En segundo lugar, al Asad se terminó imponiendo en la región como un aliado necesario en la contención del terrorismo del Estado Islámico. Difícilmente, se hubiese podido vencer al grupo sunnita financiado durante años por Arabía Saudí y Estados Unidos que, en un error de cálculo imperdonable, apoyaron a las milicias sunnitas iraquíes pesando con ello contribuir a la retoma del control de Irak. El resultado nefasto fue conocido en 2014 cuando el Estado Islámico reivindicaba un califato en el territorio sirio-iraquí. La mayoría de países hostiles a al Asad terminaron convenciéndose de que no habría forma de luchar efectivamente contra el terrorismo, sin la presencia del dirigente sirio y cuya caída habría sido peor aún para el conjunto de la zona.
Y, finalmente, la comunidad internacional parece hoy resignada a la presencia de al Asad. Incluso Arabía Saudí, Argelia, Egipto, Emiratos Arabes Unidos y Jordania, principales simpatizantes de las milicias sunnitas que luchaban contra el régimen sirio, parecen en disposición de renovar sus lazos con Damasco. Las sanciones, como en otros casos, no han tenido el efecto esperado y retrasan la posibilidad urgente de la recuperación económica en medio de la pandemia y tras años de guerra. El 80 % de los sirios que vive por debajo de la línea de pobreza tiene pocas esperanzas de un cambio en el corto o mediano plazo, por lo que este nuevo mandato de al Asad comienza en medio del escepticismo.

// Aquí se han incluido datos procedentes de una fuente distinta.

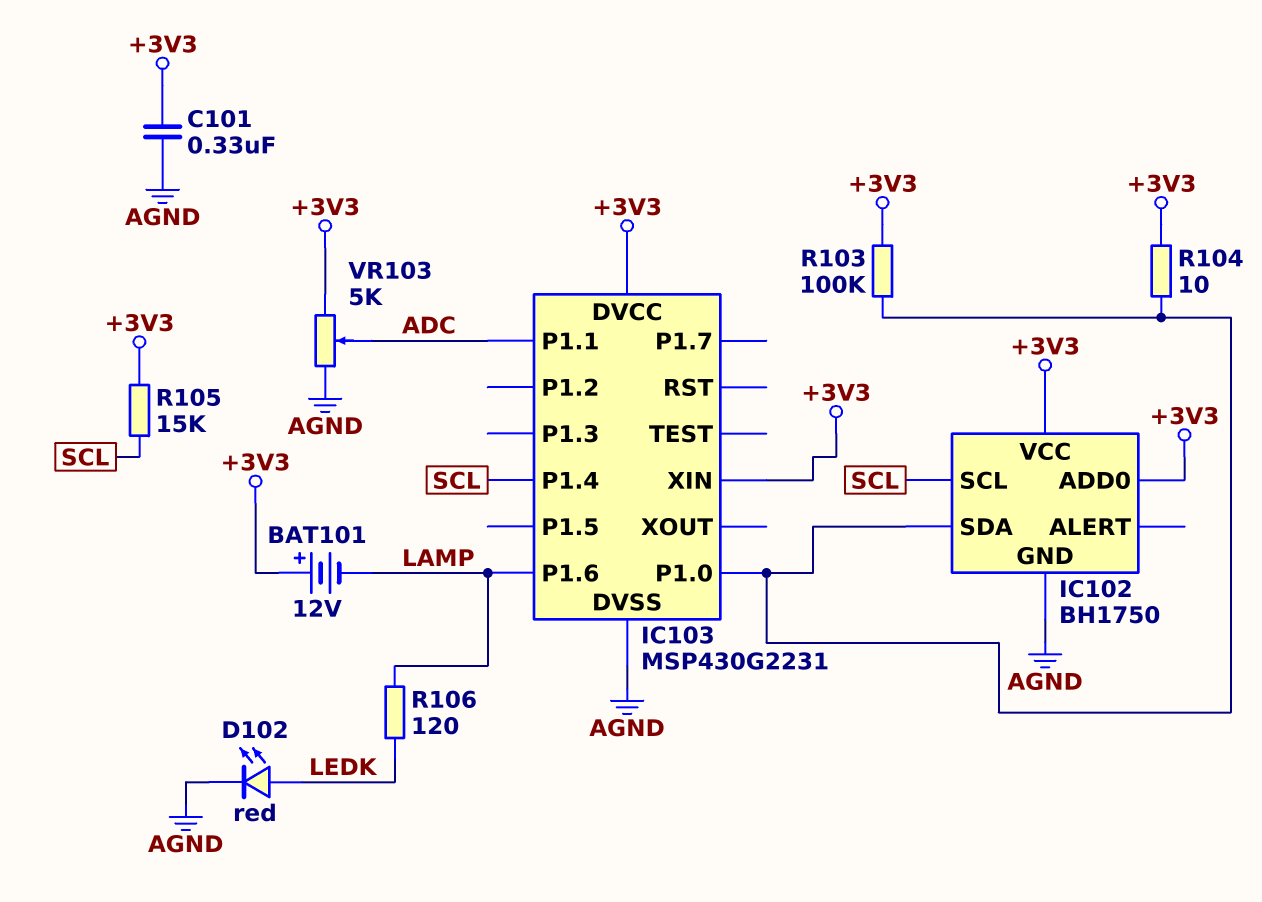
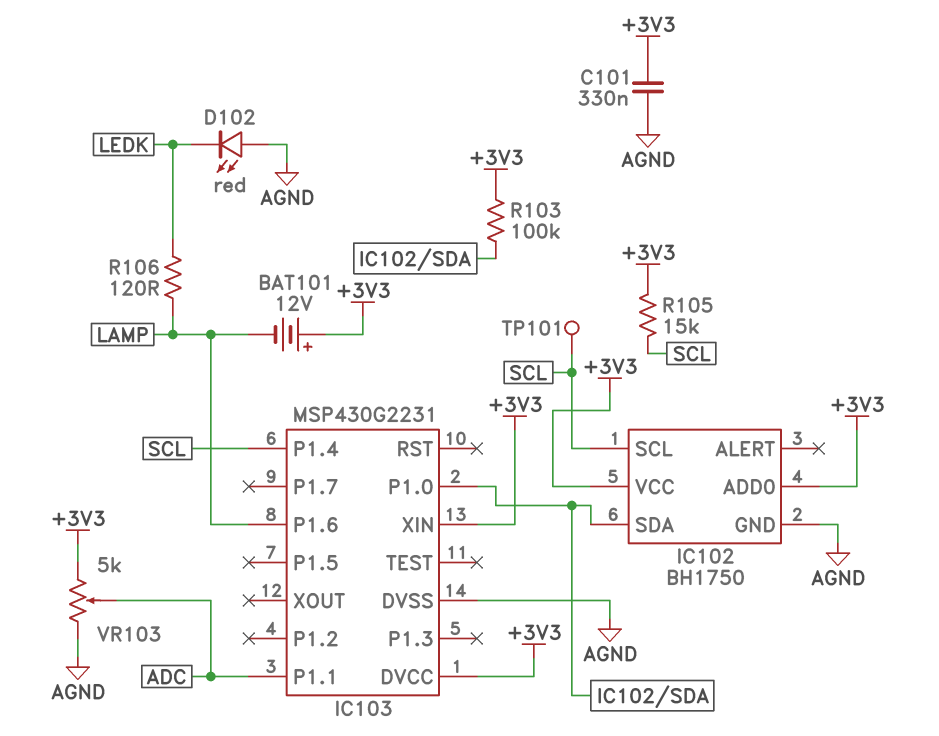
D102: LED red (A LEDK, K AGND) -> LED red (A AGND, K LEDK)
R104: 10 (+3V3, IC102/SDA) -> none
TP101: none -> test point (SCL)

Entretanto, occidente no renuncia a la idea de que al Asad responda por crímenes de guerra y por una política de injerencia en El Líbano que terminó en el asesinato del expremier Rafiq Hariri en 2005, contradictor constante de la presencia siria en territorio libanés. El complejo escenario muestra el dilema para los países de la región entre la defensa de los derechos humanos y la necesidad apremiante de estabilización. Por ahora, Siria parece avanzar en lo segundo dejando en evidencia las enormes limitaciones en el margen de maniobra de potencias occidentales y la poca incidencia de poderes regionales.